Freshly dissected PV were opened and fixed in 4% paraformaldehyde for 1 h at room temperature. After 7 days incubation at 4 °C with fluorescein conjugated wheat germ agglutinin (WGA, Molecular Probes), fixed tissues were mounted with Mowiol 4-88 mounting medium (Sigma-Aldrich). Image acquisition of luminal and abluminal faces was performed with confocal microscopy (Olympus FV1000) under laser excitation at 488 nm and emission sampling between 505 and 525 nm. Since PV contain several other types of cells (e.g., endothelium and vascular smooth muscle cells), cardiomyocytes were identified by their striated pattern of sarcomeres in transmitted light.
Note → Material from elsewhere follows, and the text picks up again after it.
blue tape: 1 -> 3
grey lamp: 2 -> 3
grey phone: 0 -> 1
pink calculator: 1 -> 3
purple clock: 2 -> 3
This WGA labelling protocol has also been successfully used for control experiments in left ventricle and atria (Fig. S2B,C).

Spontaneous calcium wave recording in intact cardiomyocytes

For calcium wave experiments, isolated myocytes were loaded with 5 µM Fluo-4 AM and observed through a standard fluorescence equipped inverted microscope (Nikon Diaphot 300; excitation at 480 ± 15 nm, emission at 555 ± 15 nm). They were superfused with Tyrode’s solution at 32 °C and electrically field stimulated at 1 Hz. Following the procedure of Curran et al.40, calcium fluorescence was continuously recorded, first at steady state for at least 20 s and then during the 90 s rest period. Spontaneous activity was defined as a peak signal greater than two standard deviations above the average signal for the preceding 50 ms.
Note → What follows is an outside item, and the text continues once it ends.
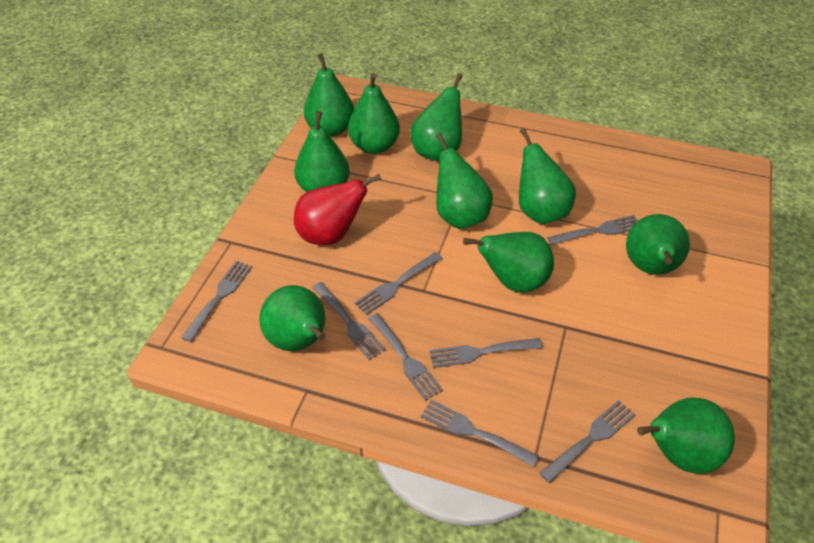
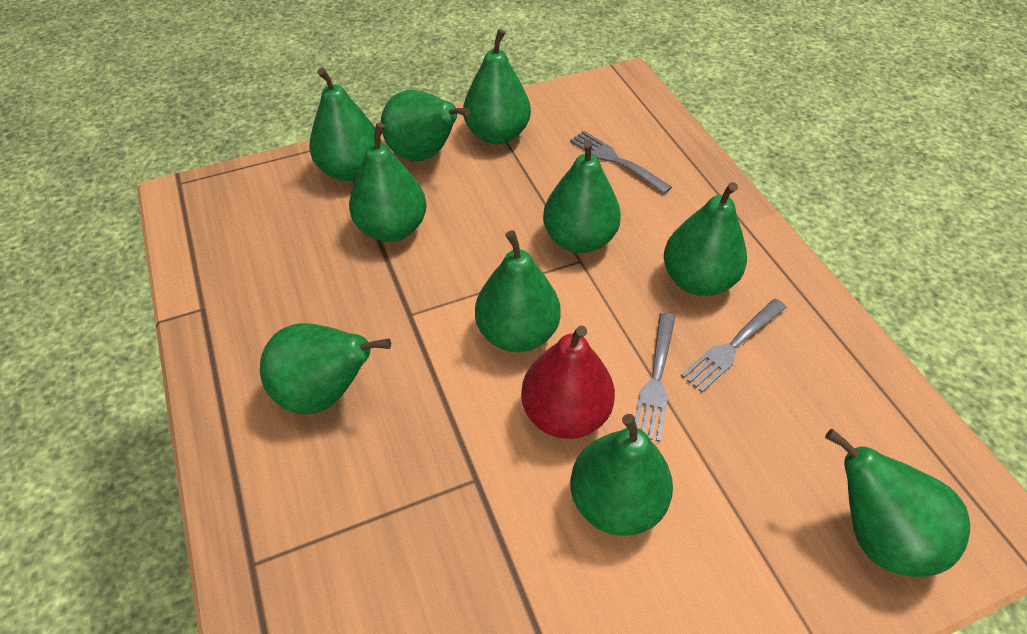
grey fork: 8 -> 3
Patch-clamp experiments: SR calcium load and calcium wave-induced current

Membrane currents were recorded at room temperature (22–25 °C) with the whole cell patch clamp technique with or without simultaneous intracellular calcium measurement using K5-Fluo-4 fluorescence. Detailed experimental procedures are given in the supplementary data.

Image analyses

TTorg plugin30 for ImageJ software was used to calculate the transverse organisation level of a TT network by performing a 2D FFT of a CM image taken at the centre of the cell and avoiding the nucleus. The amplitude of the peak in the Fourier spectrum at the TT frequency called “TT power” reflects this transverse organisation level. The detection sensibility of TT organisation (SSPD parameter) was set to 32. Tubular density on a cell slice was calculated as the ratio of the measured tubular length to the studied cell slice surface (see Fig. S6 in the supplementary data for further description).
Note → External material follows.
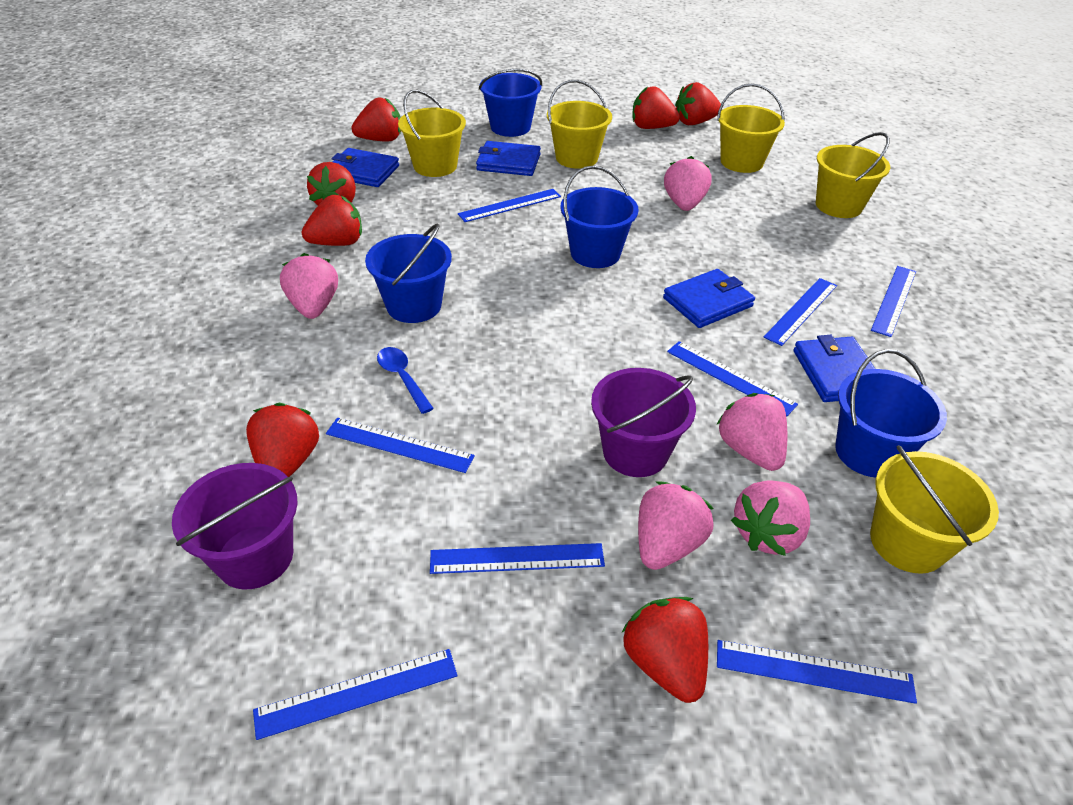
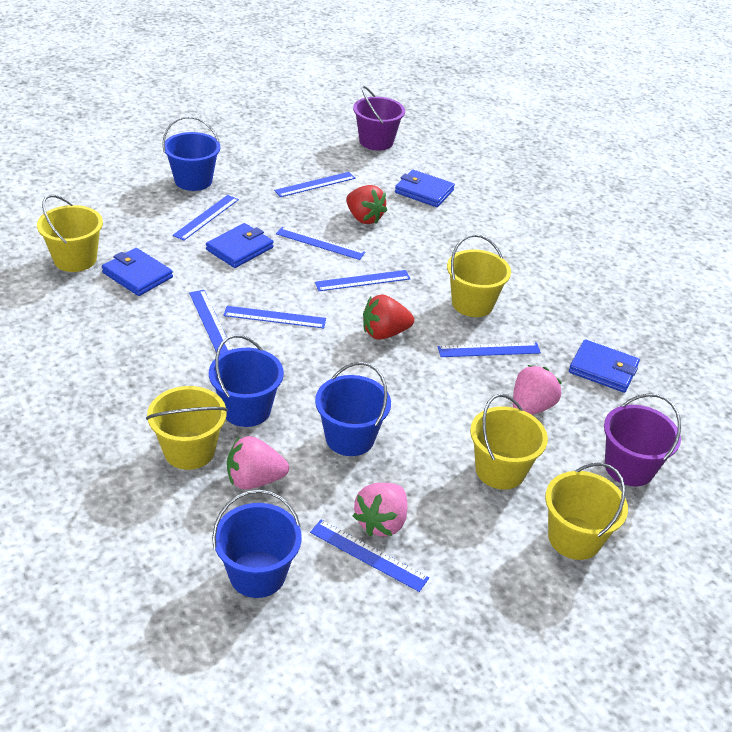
blue spoon: 1 -> 0
pink strawberry: 5 -> 3
red strawberry: 7 -> 2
RyR2-Cav1.2 co-localisation was evaluated by two methods: image grey level profiles superposition and distance between clusters centroids41. For calculations of the distance separating each RyR2 and the nearest Cav1.2, 2D images of longitudinal sections of cells were deconvoluted with Huygens Professional software (Scientific Volume Imaging, Brainvision). Euclidean distances between each RyR2 cluster centroid and their nearest Cav1.2 cluster centroid were calculated with R software.

Calcium increase delay maps within individual CM were realised with custom routines written in ImageJ Macro language. Briefly, for each pixel in the CM, the temporal first derivative profile was computed and the temporal position of the maximum of the derivative signal was considered as the maximum rise time. A pseudo colour LUT was then applied to each pixel in function of its maximum rise time.

Sparks linescan images were analysed using SparkMaster plugin42 for ImageJ software. The initial parameters were 3.8 for criteria and 10 fluorescence units for background. Spark frequency, amplitude, full duration at half maximum (FDHM), full width at half maximum (FWHM), time to peak and decay time constant (tau) were studied.

Statistics

Quantitative data are expressed as means ± SEM and the number of cells as n, except where otherwise stated. Comparisons were made using Fisher’s test (for variances) and Student’s t-test, Mann-Whitney rank sum test, one-way ANOVA or Kruskal-Wallis (followed by post-hoc tests) where appropriate (for means). Differences were considered significant at P < 0.05.